While the world’s attention has been focused on climate change, another environmental problem has been inflicting death and destruction on a massive scale. According to the findings of a breakthrough new report, the health impacts of pollution may pose an even bigger threat to humanity than global warming.
The “Commission on pollution and health”, published in October in the journal of the British Medical Association, the Lancet, brought together research by a team of 47 scientists around the world. Its findings are terrifying.
The headline figure is that pollution causes 9 million premature deaths a year. This is 16 percent of total deaths in any year, making it the leading cause of death worldwide. The report notes that this is “three times more deaths than from AIDS, tuberculosis, and malaria combined and 15 times more than from all wars and other forms of violence”.
The report found that air pollution was the biggest cause of death. Outdoor air pollution, such as smoke and chemical emissions from industry and transport, caused 4.5 million deaths. Indoor air pollution, an issue mainly affecting the world’s poorest people, who still rely on wood and dung stoves, caused 2.9 million deaths.
Significantly, pollution of workplaces, which includes things like exposure to toxic chemicals, smoke and asbestos, kills 800,000 a year – something to remember next time you hear about a union being fined for taking action over workplace health and safety issues.
Considering the lack of understanding, for instance, of how the widespread presence of potentially dangerous chemicals in our food might be linked to increasing rates of cancer and other diseases, the report’s authors believe the figure of 9 million may be an understatement. Professor Philip Landrigan of the Icahn School of Medicine in New York, one of the leading contributors to the report, told the Guardian:
“I worry we have created a situation where people are exposed to chemicals that are eroding intelligence or impairing reproduction, or weakening their immune system, but we have not yet been smart enough to make the connection between the exposure and the outcome, because it is subtle.”
In the long term, pollution may affect the environment and human health in unexpected and catastrophic ways. Several other recent reports illustrate the point.
A study of sperm counts among men in Western countries, published in the journal Human Reproduction Update, found that male fertility had declined by over 50 percent in the past 40 years. Scientists are unclear on why this might be happening, but there are indications that the ubiquity of chemical pollutants may be playing a role.

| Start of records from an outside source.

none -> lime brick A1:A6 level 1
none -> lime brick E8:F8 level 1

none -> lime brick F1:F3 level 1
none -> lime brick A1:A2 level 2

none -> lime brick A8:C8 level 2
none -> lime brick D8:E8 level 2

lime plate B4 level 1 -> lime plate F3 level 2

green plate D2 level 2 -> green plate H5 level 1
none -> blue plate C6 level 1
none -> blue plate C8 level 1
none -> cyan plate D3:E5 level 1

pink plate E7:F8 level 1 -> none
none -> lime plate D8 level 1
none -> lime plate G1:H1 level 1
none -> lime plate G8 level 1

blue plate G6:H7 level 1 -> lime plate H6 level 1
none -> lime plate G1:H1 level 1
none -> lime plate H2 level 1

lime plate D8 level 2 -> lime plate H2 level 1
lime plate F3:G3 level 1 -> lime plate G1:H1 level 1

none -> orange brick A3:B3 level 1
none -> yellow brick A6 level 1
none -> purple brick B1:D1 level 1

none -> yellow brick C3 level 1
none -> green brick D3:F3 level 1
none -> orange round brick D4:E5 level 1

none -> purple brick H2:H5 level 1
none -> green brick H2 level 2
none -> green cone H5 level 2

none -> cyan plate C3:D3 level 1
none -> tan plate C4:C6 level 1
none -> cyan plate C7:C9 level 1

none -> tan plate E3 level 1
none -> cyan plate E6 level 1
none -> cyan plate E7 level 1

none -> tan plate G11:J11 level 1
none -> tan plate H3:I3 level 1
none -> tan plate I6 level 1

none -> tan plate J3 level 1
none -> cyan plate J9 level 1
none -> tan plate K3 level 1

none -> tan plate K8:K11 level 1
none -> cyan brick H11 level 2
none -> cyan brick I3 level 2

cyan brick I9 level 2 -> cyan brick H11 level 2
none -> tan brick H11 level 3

Then there’s a widely cited report from Germany that found insect numbers across 63 German nature reserves had collapsed by 75 percent over the past 27 years. Again, it’s thought that chemicals, particularly pesticides used in modern agriculture, may be to blame.
The authors of the Lancet piece aren’t exaggerating when they conclude: “Pollution endangers the stability of the Earth’s support systems and threatens the continuing survival of human societies”.
If we compare those 9 million deaths from pollution to the 25,600 deaths caused by terrorism in 2016 (only a small fraction of which occurred in the West), we may wonder why we don’t have a “war on pollution” instead of a “war on terrorism”.
A small portion of the trillions spent by the US and other countries on their militaries over the past two decades could have gone a long way to fixing this problem. But our leaders aren’t interested in doing anything about it.
The reason is simple: while pollution may be an issue for society, for the capitalists who run the show, it’s profitable. Why bother with cleaning up your own mess when you can just dump it on someone else’s doorstep?
This is capitalism 101. To counter this environmental vandalism we need socialism 101 – a society organised, not around the greed of individual capitalists, but around the collective health and well-being of society.